Application of near infrared spectroscopy for monitoring of cerebral oxygenation during cardiopulmonary bypass

Near-infrared spectroscopy is an inexpensive technology that offers noninvasive monitoring and diagnoses. The principle of NIRS is that each chromophore has its own characteristic absorption spectrum. The oxy- and deoxyhemoglobin have different absorption spectrums so that light can be used to calculate their concentration in the tissue. In the 700–1,000 nm region, there is a “spectroscopic window” that only a few chromophores strongly absorb light. Absorption and scattering by other tissues such as water, lipids, skin and bone remain relative constant during monitoring period. Combining with clever optical probe arrangement, the original as well as the modified Beer-Lambert law can be applied to quantify the concentrations or ratio of oxy- and deoxyhemoglobin (HbO₂ and Hb).; Based on the principle, we have designed and built an NIRS monitor with the objective of overcoming the shortcomings of current NIRS instruments. This dissertation presents the result of our study on patients undergoing cardiac surgery using the NIRS monitor of our own design for non-invasive continuous monitoring of cerebral oxygenation. Particularly, we evaluated the correlation of NIRS parameters with the measurements of variables related to bypass. The most significant finding from the study is that the patients who failed to return to HbO₂-Hb baseline 20 minutes after coming off CPB have about 8 times greater risk of 6 week post operative cognitive deficit than those who returned to baseline. Our data suggest that there is substantial number of patients suffered from worsening cerebral oxygenation during CPB, indicating the occurrences of mismatch of cerebral oxygen supply over demand.
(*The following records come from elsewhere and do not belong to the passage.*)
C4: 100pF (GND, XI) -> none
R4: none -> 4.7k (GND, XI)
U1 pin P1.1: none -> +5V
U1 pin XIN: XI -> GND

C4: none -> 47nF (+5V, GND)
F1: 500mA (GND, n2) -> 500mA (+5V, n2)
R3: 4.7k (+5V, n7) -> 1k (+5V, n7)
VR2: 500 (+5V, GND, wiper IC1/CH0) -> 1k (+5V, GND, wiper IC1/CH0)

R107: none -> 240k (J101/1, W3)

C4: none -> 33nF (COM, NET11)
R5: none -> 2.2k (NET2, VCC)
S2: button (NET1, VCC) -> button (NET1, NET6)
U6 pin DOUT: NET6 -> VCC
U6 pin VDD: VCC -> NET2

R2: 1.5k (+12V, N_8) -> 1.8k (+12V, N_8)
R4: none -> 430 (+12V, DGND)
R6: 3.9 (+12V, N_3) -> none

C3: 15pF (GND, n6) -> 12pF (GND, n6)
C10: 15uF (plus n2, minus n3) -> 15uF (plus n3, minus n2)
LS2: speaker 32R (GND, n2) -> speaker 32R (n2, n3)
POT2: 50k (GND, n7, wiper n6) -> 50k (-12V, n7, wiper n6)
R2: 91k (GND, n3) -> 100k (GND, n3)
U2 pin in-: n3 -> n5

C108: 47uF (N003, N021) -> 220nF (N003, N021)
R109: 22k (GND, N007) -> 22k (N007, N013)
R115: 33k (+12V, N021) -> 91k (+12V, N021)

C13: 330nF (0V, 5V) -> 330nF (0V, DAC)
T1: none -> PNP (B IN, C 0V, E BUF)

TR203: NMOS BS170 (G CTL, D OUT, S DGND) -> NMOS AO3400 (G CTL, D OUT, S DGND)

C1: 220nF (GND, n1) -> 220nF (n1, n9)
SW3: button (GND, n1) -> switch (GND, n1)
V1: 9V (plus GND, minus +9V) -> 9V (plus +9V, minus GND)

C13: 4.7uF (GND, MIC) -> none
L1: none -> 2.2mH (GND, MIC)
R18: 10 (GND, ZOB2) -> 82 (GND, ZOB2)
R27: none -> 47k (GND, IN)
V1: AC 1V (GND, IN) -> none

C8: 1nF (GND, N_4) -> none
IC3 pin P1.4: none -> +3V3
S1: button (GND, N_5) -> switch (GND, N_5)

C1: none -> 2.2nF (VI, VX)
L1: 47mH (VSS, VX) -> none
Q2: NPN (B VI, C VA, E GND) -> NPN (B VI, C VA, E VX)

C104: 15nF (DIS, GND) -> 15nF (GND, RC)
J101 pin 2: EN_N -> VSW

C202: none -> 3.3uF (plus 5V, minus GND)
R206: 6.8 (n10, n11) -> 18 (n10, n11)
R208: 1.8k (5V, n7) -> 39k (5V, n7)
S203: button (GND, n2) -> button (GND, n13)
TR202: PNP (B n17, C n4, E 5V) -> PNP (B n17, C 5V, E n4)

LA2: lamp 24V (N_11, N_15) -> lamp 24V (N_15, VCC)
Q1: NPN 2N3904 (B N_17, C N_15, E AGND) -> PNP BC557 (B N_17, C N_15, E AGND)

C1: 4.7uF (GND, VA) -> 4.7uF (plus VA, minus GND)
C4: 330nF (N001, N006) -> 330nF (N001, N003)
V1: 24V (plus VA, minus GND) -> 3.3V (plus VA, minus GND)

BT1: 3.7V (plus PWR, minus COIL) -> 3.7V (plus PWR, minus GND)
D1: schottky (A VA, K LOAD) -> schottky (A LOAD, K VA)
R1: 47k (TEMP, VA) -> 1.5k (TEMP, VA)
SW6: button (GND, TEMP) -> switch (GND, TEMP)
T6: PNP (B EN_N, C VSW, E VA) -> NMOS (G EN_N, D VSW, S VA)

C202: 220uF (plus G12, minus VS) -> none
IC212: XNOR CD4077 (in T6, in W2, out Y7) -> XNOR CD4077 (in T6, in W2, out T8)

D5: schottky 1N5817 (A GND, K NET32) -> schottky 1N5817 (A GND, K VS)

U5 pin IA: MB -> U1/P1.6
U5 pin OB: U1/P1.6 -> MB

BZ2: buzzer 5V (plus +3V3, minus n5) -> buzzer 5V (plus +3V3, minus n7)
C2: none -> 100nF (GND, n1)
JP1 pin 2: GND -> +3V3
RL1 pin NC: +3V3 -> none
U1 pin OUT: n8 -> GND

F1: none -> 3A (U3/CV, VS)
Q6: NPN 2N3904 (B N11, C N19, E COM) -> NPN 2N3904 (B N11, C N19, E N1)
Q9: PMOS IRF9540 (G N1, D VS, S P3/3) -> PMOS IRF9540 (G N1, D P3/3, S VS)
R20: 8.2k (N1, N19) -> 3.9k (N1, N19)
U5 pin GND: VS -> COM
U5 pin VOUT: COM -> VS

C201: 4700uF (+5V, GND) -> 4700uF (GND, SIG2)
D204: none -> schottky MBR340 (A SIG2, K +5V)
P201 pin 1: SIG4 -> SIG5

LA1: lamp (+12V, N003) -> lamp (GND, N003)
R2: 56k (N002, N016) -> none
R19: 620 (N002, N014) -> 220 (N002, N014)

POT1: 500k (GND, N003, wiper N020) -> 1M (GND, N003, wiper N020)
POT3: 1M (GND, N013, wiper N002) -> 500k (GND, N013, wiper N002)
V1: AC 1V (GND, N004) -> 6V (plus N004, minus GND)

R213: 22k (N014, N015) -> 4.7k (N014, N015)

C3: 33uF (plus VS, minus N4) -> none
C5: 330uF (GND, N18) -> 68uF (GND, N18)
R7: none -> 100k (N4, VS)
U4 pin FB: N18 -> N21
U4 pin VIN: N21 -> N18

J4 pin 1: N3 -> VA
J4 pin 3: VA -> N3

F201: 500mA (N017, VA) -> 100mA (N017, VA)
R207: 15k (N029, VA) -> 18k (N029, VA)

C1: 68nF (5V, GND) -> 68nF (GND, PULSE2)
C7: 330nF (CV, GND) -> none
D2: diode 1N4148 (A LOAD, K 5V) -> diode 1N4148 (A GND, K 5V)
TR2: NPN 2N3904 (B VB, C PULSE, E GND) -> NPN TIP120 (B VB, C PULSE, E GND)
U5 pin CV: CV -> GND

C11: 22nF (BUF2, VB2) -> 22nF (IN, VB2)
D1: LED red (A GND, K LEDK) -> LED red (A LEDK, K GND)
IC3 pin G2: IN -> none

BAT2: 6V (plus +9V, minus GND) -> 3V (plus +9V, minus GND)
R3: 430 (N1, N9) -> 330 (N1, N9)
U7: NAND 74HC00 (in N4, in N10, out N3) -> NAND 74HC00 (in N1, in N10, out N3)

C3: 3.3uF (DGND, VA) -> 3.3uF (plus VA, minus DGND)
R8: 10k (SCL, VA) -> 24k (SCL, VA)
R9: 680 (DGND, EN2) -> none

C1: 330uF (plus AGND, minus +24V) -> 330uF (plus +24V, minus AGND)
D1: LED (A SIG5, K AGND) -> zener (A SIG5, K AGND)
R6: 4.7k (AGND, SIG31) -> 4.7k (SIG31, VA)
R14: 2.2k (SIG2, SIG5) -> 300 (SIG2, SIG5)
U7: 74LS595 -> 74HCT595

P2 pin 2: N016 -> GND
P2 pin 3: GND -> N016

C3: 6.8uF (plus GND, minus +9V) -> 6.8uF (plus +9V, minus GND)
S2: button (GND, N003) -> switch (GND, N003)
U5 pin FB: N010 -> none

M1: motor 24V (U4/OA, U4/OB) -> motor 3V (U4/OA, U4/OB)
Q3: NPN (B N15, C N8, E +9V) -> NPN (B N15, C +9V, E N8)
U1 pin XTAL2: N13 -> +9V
More importantly, we have found that there are significant correlations between the worsening of cerebral oxygenation with post-operative cognitive deficit.; In summary, we have demonstrated that NIRS is a very useful technology to monitor cerebral well-being during critical procedures such as cardiac surgery with CPB. Its application should help to shed light on the understanding of the mechanisms of CNS dysfunction after CPB.